Proprietor Leslie Williams is asking for the public’s assistance to rebuild his Southwest Screen Printing Shop, which has provided uniforms for a number of sporting organisations and schools for the past 30 years. Category 4 Hurricane Matthew left Williams’ printing shop on Key West Street and Cordeaux Avenue partly demolished with the structure from the bottom collapsed.                                    Photo: Brent Stubbs/The Tribune

Proprietor Leslie Williams is asking for the public’s assistance to rebuild his Southwest Screen Printing Shop, which has provided uniforms for a number of sporting organisations and schools for the past 30 years. Category 4 Hurricane Matthew left Williams’ printing shop on Key West Street and Cordeaux Avenue partly demolished with the structure from the bottom collapsed. Photo: Brent Stubbs/The Tribune

By BRENT STUBBS

Senior Sports Reporter

bstubbs@tribunemedia.net

AFTER operating his Southwest Screen Printing Shop, providing uniforms for a number of sporting organisations and schools for the past 30 years, proprietor Leslie Williams is now asking for the public’s assistance in the aftermath of Hurricane Matthew.

The Category 4 storm on Thursday has left Williams’ printing shop on Key West Street and Cordeaux Avenue partly demolished with the structure from the bottom collapsed and a portion upstairs still standing.

“As you can notice, I still have equipment in there which seems to be good,” said Williams as he assessed the damage left behind. “I will need to get a crane just to lift the structure, which has been in place since I got started in the business.

“I have all of my graphic designs on the screens in there and the equipment to print the t-shirts. So I need to get them out there because I have a number of jobs that I need to complete for people.”

With the equipment in the building, Williams said he’s in a limbo. But he intends to eventually rebuild the print shop, which is estimated to cost about $35,000. When he adds the equipment and the screens that are under the rubble, Williams said there’s about another $30-40,000 that he’s going to have to replace.

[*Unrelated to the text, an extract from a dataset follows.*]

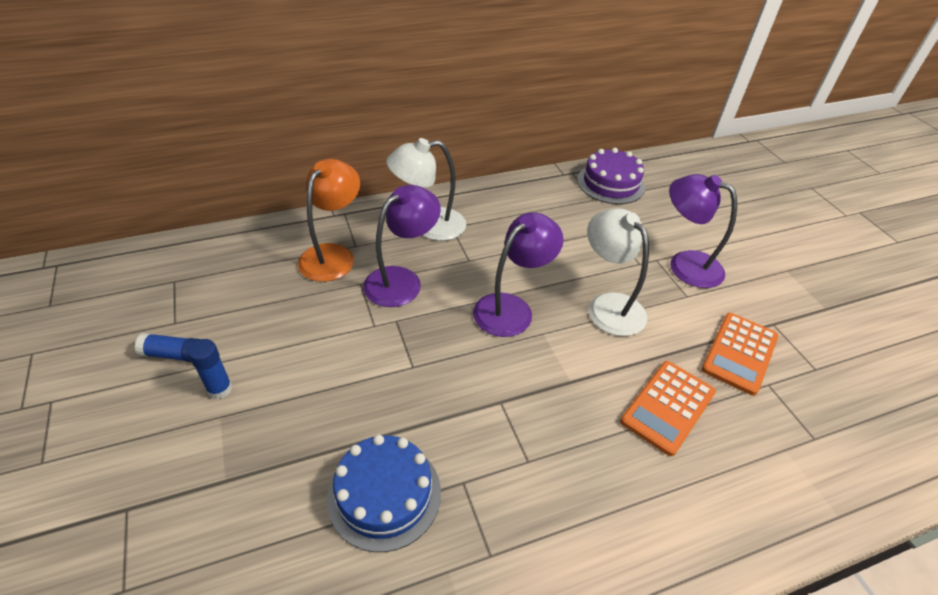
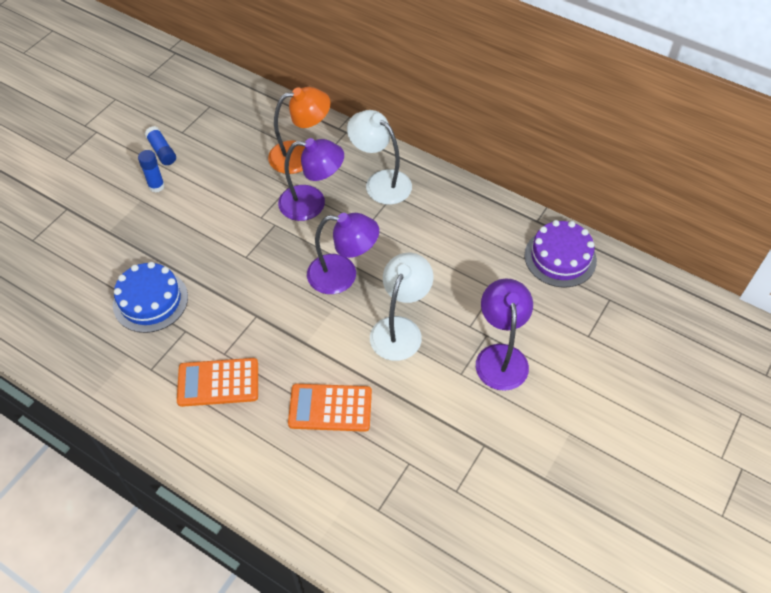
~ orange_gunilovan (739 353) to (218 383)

“Apart from getting the equipment and screens out of there, this is going to set me back by at least six months,” Williams projected. “Just to rebuild the shop, it’s going to take about six months.

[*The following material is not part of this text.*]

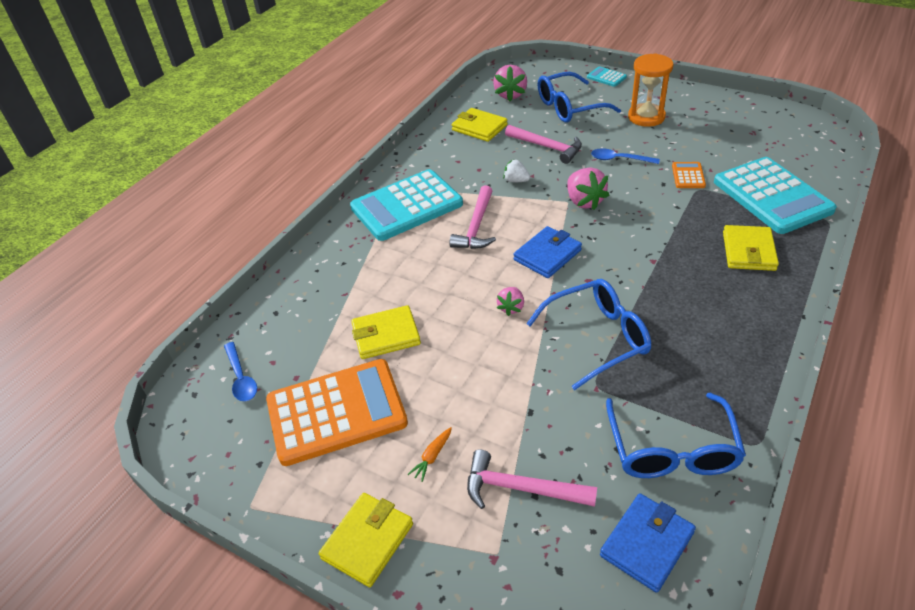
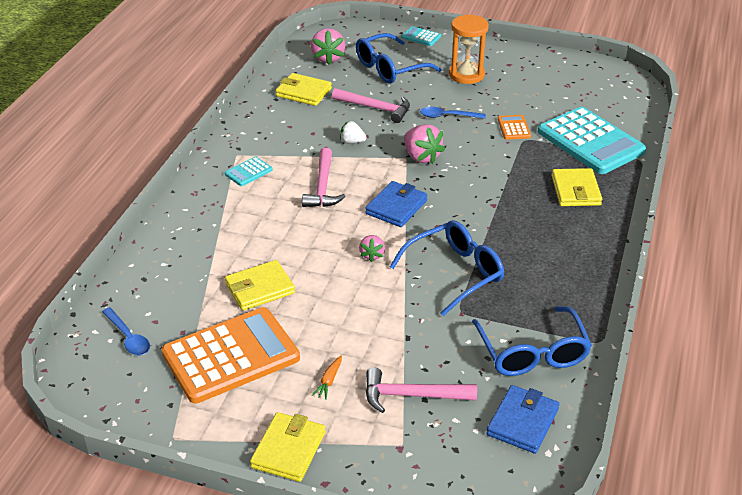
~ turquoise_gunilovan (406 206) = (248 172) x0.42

“This is a good time for persons who would have patronised the business over the past 30 years to come forth and assist me in the restoration because the building was old and it was made out of wood, so I really couldn’t get it insured.”

Persons wishing to assist Williams can contact him at 456-4560 or email cuttywilliams242@yahoo.com

“I will receive any assistance right now,” Williams said. “I’m depending on my brothers and sisters to give any generous support in building supplies or monetary donations. This building has to go down so that I can rebuild it again.

“There is a lot of damage to this building. But I’m hoping that I can get the equipment out that is in there. The screens are always replaceable, but this is a loss. We will have to rebuild at any cost.”

Williams is still operating from his sewing shop at Washington Street and Cordeaux Avenue. He still has a portion of a printing equipment that he managed to secure prior to the passing of the storm.

But Williams said, in hindsight, he wishes he had removed all of the other equipment out of the building, but he just couldn’t because he didn’t have any other place to properly store them.